In Texas, it wasn’t terrorism — just routine capitalism with a distinctly fascist twist, in accord with U.S. capitalists’ coming war needs. To boost production and revenue, plant boss Adair had been storing “1,350 times the amount of [highly explosive] ammonium nitrate that would normally trigger safety oversight by the U.S. Department of Homeland Security [DHS]” (Reuters, 4/20/13). This dangerous practice could have originated only with West Fertilizer’s owner, not its workers. Workers don’t buy carloads of chemicals.
Caught disobeying Washington, Adair handed over his workers as the supposed culprits to the police apparatus he loathes, the FBI and DHS.  “We are presenting all employees for interviews....with investigating agencies,” he said.
The imperialist, war-driven wing of U.S. finance capitalists is using West Fertilizer to press for tighter, centralized government control of industry, including the dangerous substances needed for war. On April 20, the New York Times ran an op-ed column by Bill Minutaglio, a liberal professor at the University of Texas in Austin. He declared:
[I]t is finally time for this pathological avoidance of oversight to end in Texas. To understand how deep the state’s regulatory resistance runs, one need only to listen to the state’s attorney general, Greg Abbott, who often spearheads the Lone Star state’s rebuffs to federal imperatives. Earlier this year he was asked what his job entailed. “I go into the office in the morning,” he replied. “I sue Barack Obama, and then I go home.”
U.S. imperialists use food as a weapon, in “peacetime” and war. They reward their friends and deny food to their enemies. Predominance in a critical industry like agriculture, in which fertilizers play a big part, was essential to U.S. imperialists’ successes in the first two world wars. They foresee a similar equation in the next one. Big finance capitalists mistrust anti-government small fry like Adair, who once sued U.S. imperialist flagship Monsanto. Until April 17, Adair was stockpiling, against DHS orders, the volatile chemical essential to farming, which also powered the 1995 bombing of the Oklahoma City federal building by domestic terrorist Timothy McVeigh.
From Boston to Texas, we can see common threads of sharpening domestic fascism and global war preparation. Our class enemies, the capitalists, may seem too powerful to stop. But history shows that class struggle will persist and accelerate in reaction to assaults by the ruling class. It shows that the misery created by the rulers’ wars can become the crucible for communist revolution — if workers are organized and led by a fighting party of and for the working class. That party is PLP!

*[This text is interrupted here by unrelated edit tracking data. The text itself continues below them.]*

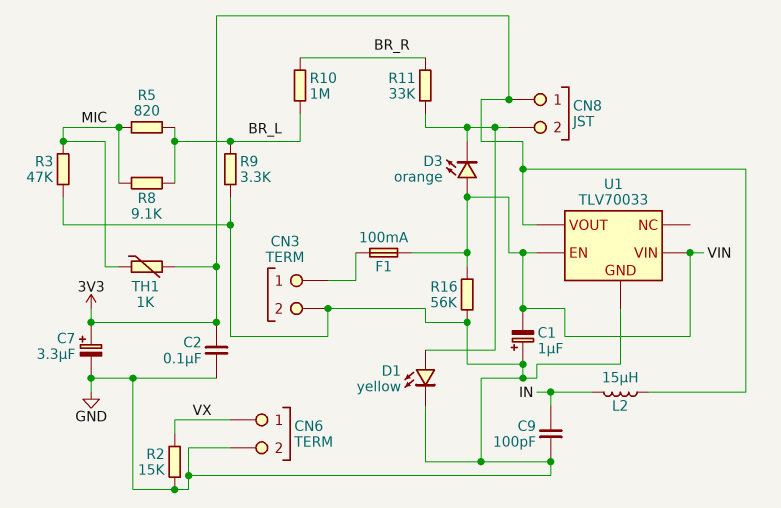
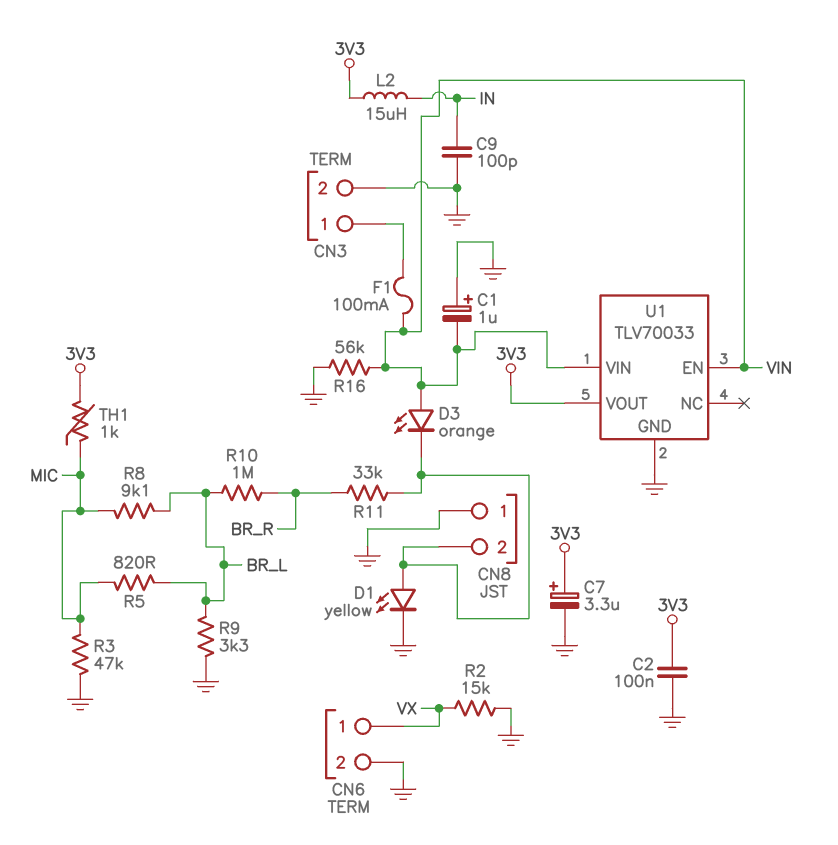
CN8 pin 1: 3V3 -> GND

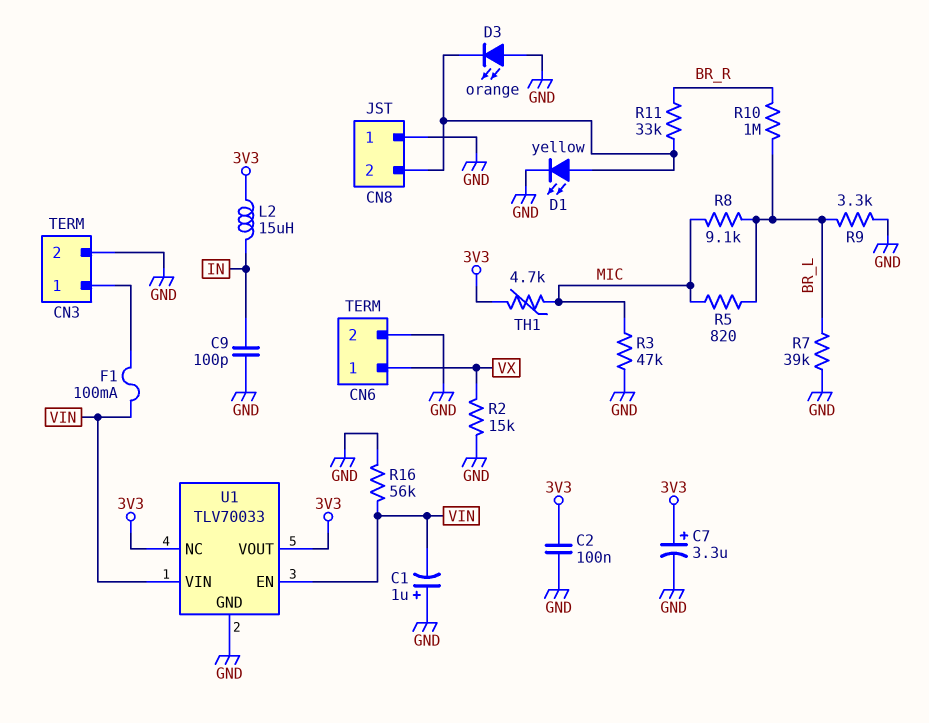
D3: LED orange (A VIN, K CN8/2) -> LED orange (A GND, K CN8/2)
R7: none -> 39k (BR_L, GND)
TH1: 1k (3V3, MIC) -> 4.7k (3V3, MIC)
U1 pin NC: none -> 3V3

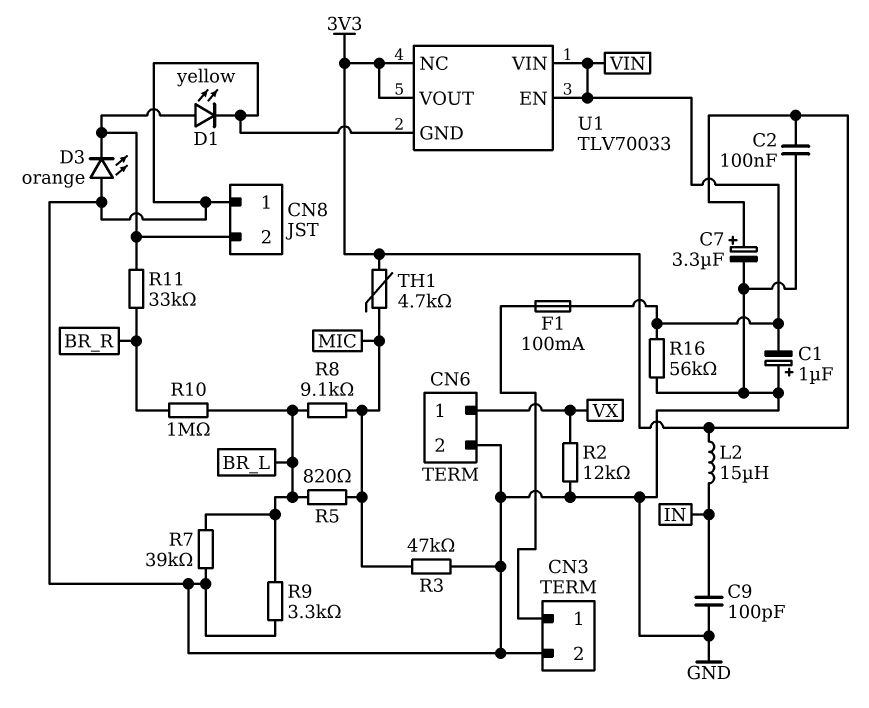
R2: 15k (GND, VX) -> 12k (GND, VX)

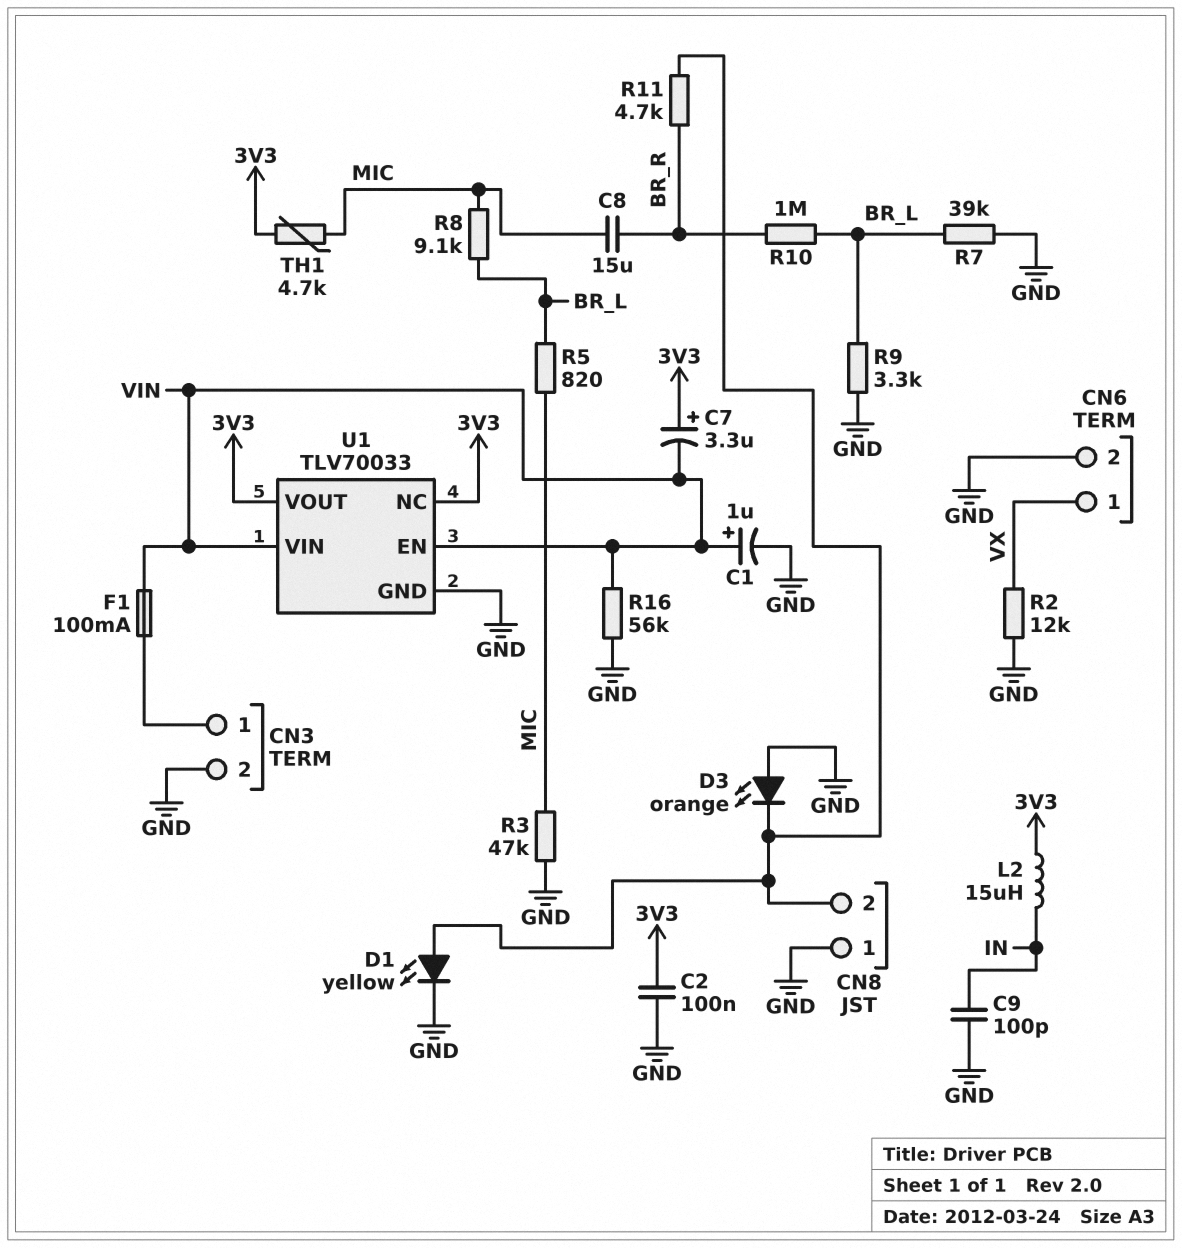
C1: 1uF (plus GND, minus VIN) -> 1uF (plus VIN, minus GND)
C7: 3.3uF (plus 3V3, minus GND) -> 3.3uF (plus 3V3, minus VIN)
C8: none -> 15uF (BR_R, MIC)
R11: 33k (BR_R, CN8/2) -> 4.7k (BR_R, CN8/2)

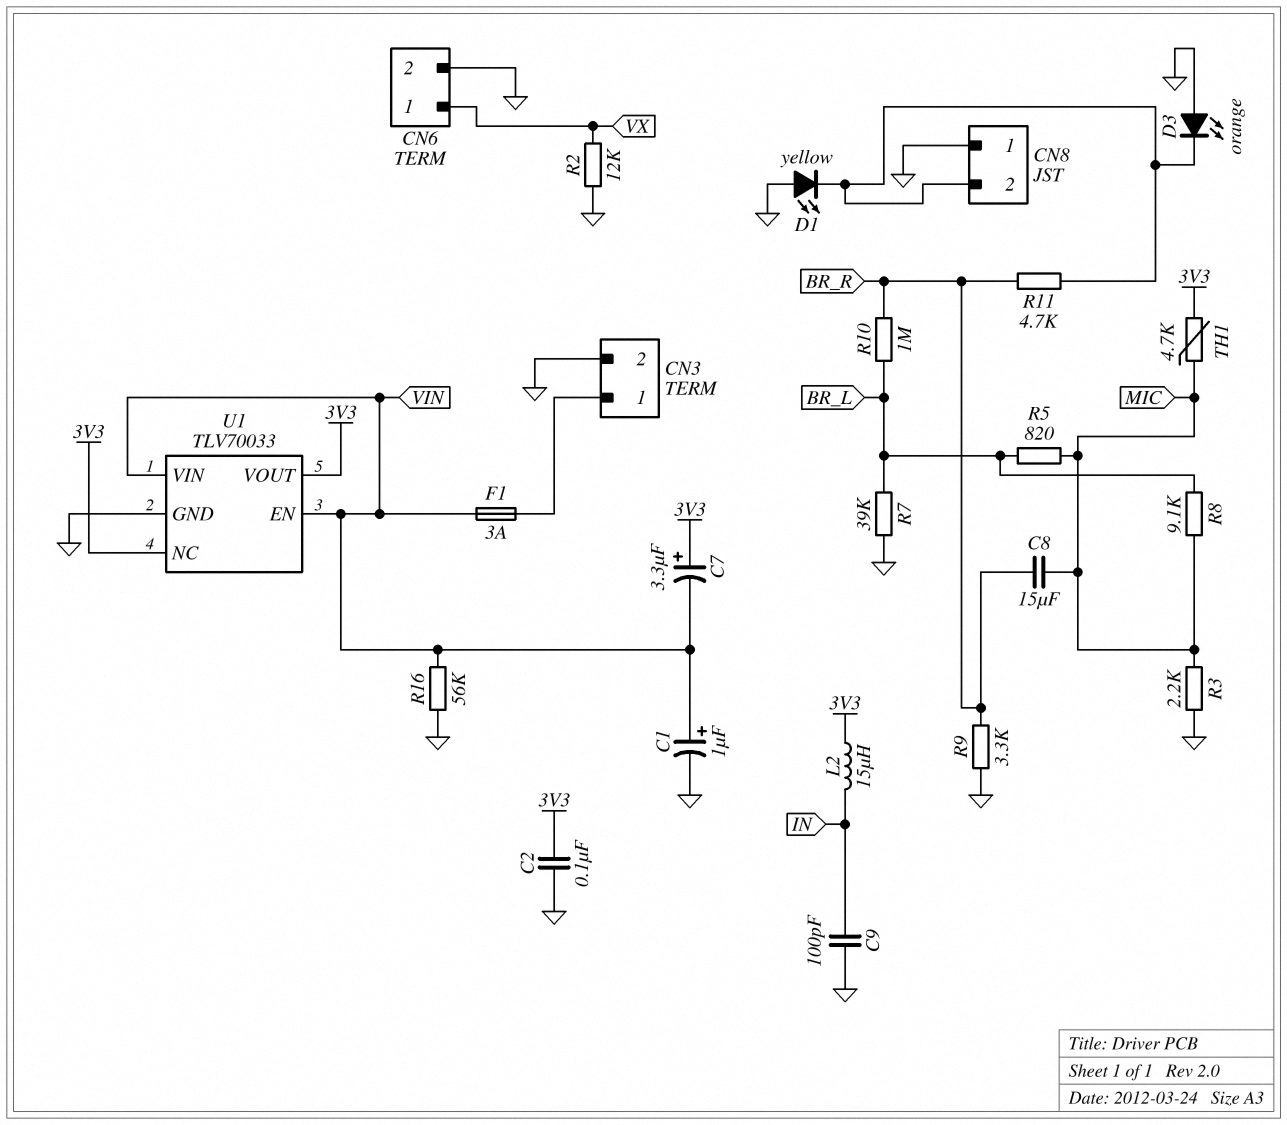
D1: LED yellow (A CN8/2, K GND) -> LED yellow (A GND, K CN8/2)
F1: 100mA (CN3/1, VIN) -> 3A (CN3/1, VIN)
R3: 47k (GND, MIC) -> 2.2k (GND, MIC)
R9: 3.3k (BR_L, GND) -> 3.3k (BR_R, GND)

May Day symbolizes this struggle. The actions of the Progressive Labor Party against racism in the cops’ killing of Shantel Davis, Kimani Gray, and Ramarley Graham in New York, and in PL’ers fighting evictions of workers in Palestine by Israeli rulers; against sellout union leaders of Metro transit workers in Washington, DC; against Mexican rulers flooding workers’ homes near Mexico City; against U.S.-UN forces responsible for the spread of cholera in Haiti; against the neglect of workers in Pakistan ravaged by earthquakes. All of these struggles are building the force that can counter capitalism’s terror and will ultimately destroy the profit system to build a workers’ society: communism.
May Day represents the need to join this movement. Join PLP!